I banged rivets on a production line long ago. The countersunk rivets used in the pressure hull depend on expansion of the shaft, but some rivets also have a slightly larger radius where the shank flares out into the head compared to a standard flush rivet, which forms a tighter seal when the rivet is set.
You don't actually apply sealant to the rivet itself. The sealant, which is a crazy-sticky goo stuff (not epoxy, it cures to a hard rubber consistency), gets everywhere when you are shooting rivets on the pressure hull because the faying surfaces (the overlapping metal to metal surfaces) are coated in sealant before assembly, which gets in the rivet holes (the sealant is a pain in many ways; it acts like a lubricant if it gets on the skinny end of the rivet and makes it easy to dump the rivet over when you buck it).
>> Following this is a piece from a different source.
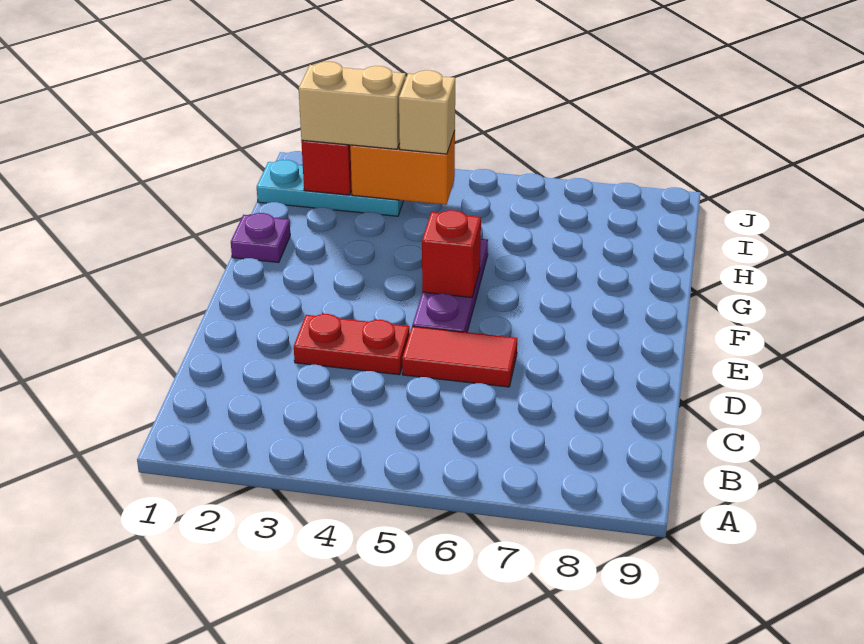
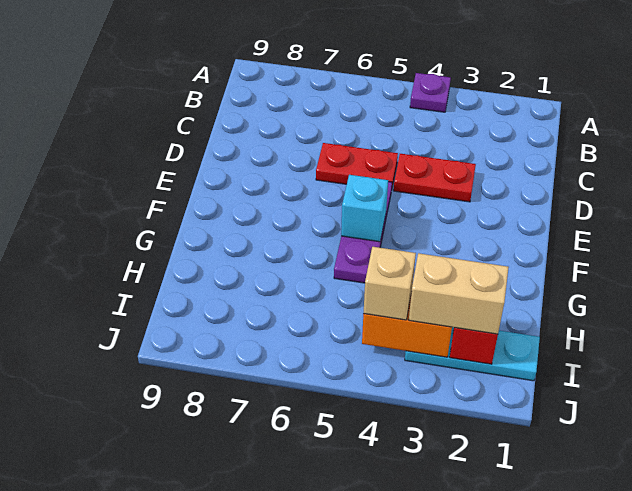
red tile D5:D6 level 1 -> red plate D5:D6 level 1
red brick F5 level 2 -> cyan brick F5 level 2
purple plate G1 level 1 -> purple plate A4 level 1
Carbon fiber panels are usually joined to metal with bolts or Hi Lites or similar rivets, with some sort of insert or doubler of stainless or titanium in the carbon to distribute the loads. Sandwich floor panels for example, typically use a titanimum insert bedded into the sandwich with epoxy resin, through which the fastener goes. Carbon against titanium is fine, but if joining carbon to aluminum, you MUST have an insulating material to separate them because they live at opposite ends of the galvanic scale. Carbon touching aluminum = lots of corrosive fun.